Publicado por: henriquearake | 7 07UTC Agosto 07UTC 2008

A vontade do povo é a vontade de Deus?

O Pleno (órgão composto pela totalidade dos ministros de um Tribunal) do Supremo Tribunal Federal julgou, por maioria de votos, improcedente a Argüição de Descumprimento de Preceito Fundamental (ADPF) nº 14, que visava a que a Corte Constitucional de nosso País interpretasse a Constituição Federal para que juízes eleitorais pudessem rejeitar candidaturas de réus em ações penais e em processos de improbidade administrativa.

A “louvável” idéia era fazer valer o requisito de “ilibada reputação” aos candidatos às futuras eleições. Digo “louvável”, porque não consigo pensar em nenhum ser humano são que aprovasse a eleição de um criminoso ou de um improbo para um cargo representativo. É óbvio!

O que não parece tão óbvio é a alternativa forçada a que os formadores de opinião, intencionalmente ou não, estão impondo à população e, por consegüinte, ao STF.

Ora, o que pretendia a citada ADPF, defendida pelo ministro Ayres Britto, atual presidente do Tribunal Superior Eleitoral, era impedir que candidatos processados em primeira instância concorressem às eleições. Um verniz de legalidade sobre uma proposta juridicamente irreal e inaceitável!

É certo que a Constituição, e o bom senso, não admitiriam jamais a eleição de alguém moralmente incompatível a ocupar um cargo público, mas ela defende também um preceito mais importante! Aliás, muito mais importante, se me permitem dizer, pois se estamos todos evoluindo moralmente e essa evolução foi pontilhada de sacrifícios, a história está repleta de mortes para defendê-la: a presunção de inocência! Não me recordo de uma gota de sangue sequer derramada para proteger a probidade de cargos políticos.

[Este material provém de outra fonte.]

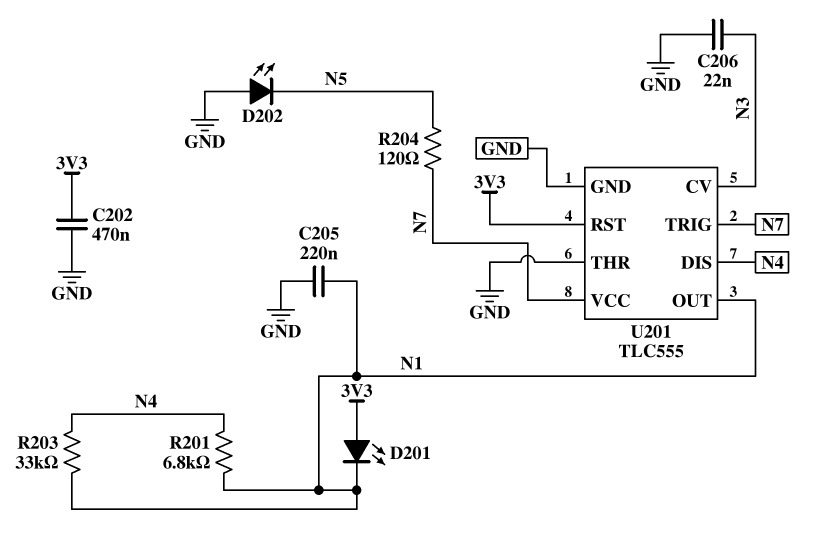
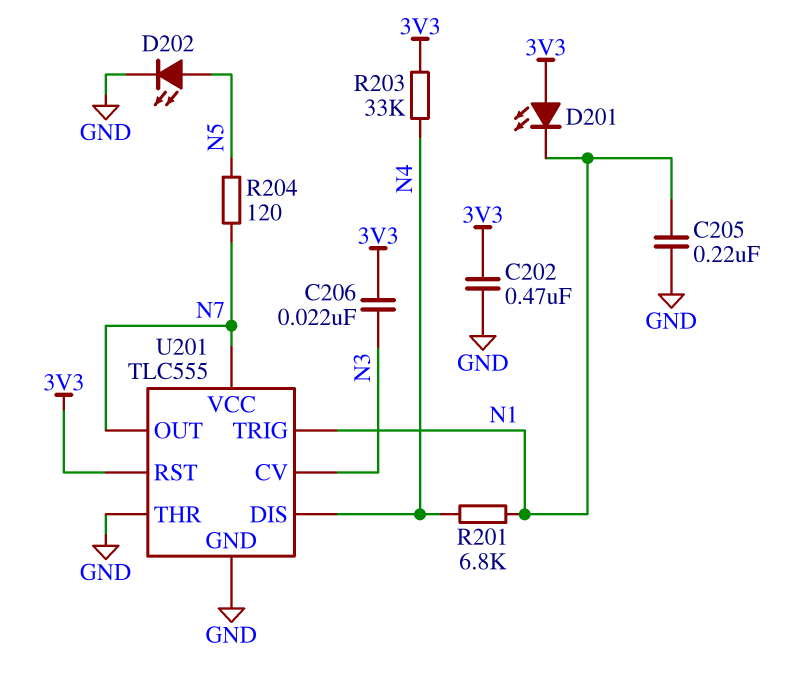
C206: 22nF (GND, N3) -> 22nF (3V3, N3)
D202: LED (A GND, K N5) -> LED (A N5, K GND)
R203: 33k (N1, N4) -> 33k (3V3, N4)
U201 pin OUT: N1 -> N7
U201 pin TRIG: N7 -> N1

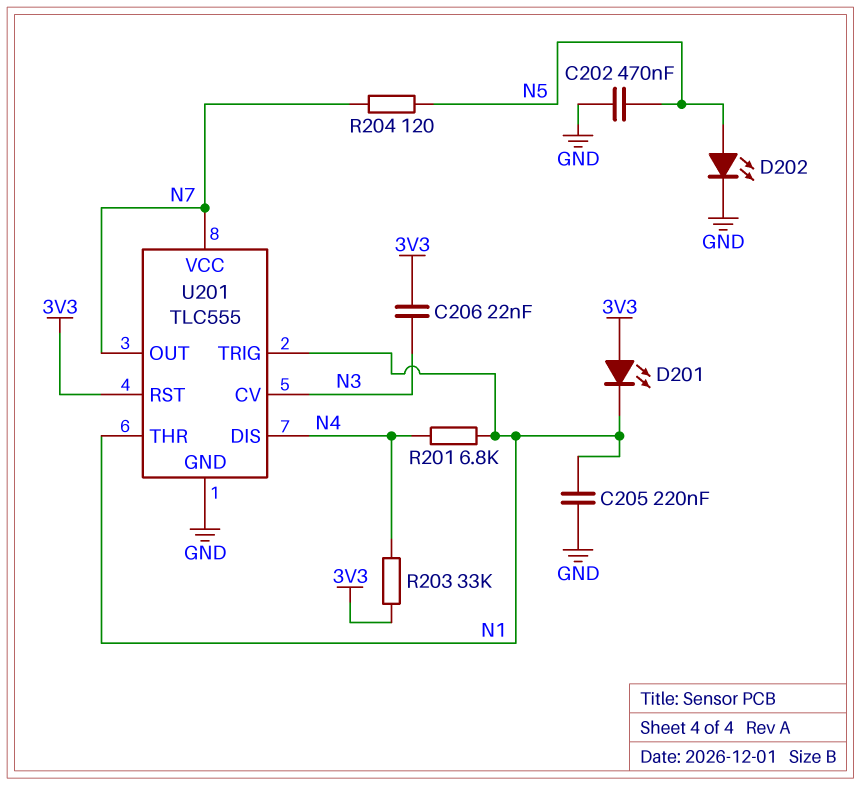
C202: 470nF (3V3, GND) -> 470nF (GND, N5)
U201 pin THR: GND -> N1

Presunção de inocência, meus amigos, ou seja, todo brasileiro tem direito de ser processado e julgado e de espernear o quanto quiser ao longo do percurso. Acreditar o contrário é confiar demais no judiciário brasileiro, é dar poder demais para um grupo de pessoas. Coloquem a mão na consciência: que injustiça é maior? Condenar um inocente ou deixar solto um criminoso?

As instituições foram criadas e desenvolvidas para protegerem pessoas inocentes de arbitrariedades do Estado e da turba. Linchamento, por exemplo, não tem absolutamente nada de democrático. Eu sei disso, vocês sabem disso e, o que me incomoda, nossos líderes sabem disso, mas “jogam pra platéia”.

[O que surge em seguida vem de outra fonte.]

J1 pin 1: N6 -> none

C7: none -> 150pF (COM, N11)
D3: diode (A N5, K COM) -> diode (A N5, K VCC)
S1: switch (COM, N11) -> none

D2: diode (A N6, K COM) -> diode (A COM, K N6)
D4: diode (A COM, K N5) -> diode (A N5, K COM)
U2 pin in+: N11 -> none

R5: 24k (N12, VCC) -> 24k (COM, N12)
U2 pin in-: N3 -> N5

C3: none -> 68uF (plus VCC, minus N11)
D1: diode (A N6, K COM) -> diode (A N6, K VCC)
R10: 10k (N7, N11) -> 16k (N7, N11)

Impedir que candidatos, ainda não condenados (e portanto inocentes de qualquer acusação), possam concorrer às eleições é tomar o caminho mais fácil, é retirar daqueles que têm a responsabilidade de manterem probas e morais as instituições. Não é cortar um mal pela raiz, mas plantar uma semente de um mal que demorou séculos para ser extirpado das sociedades ditas modernas.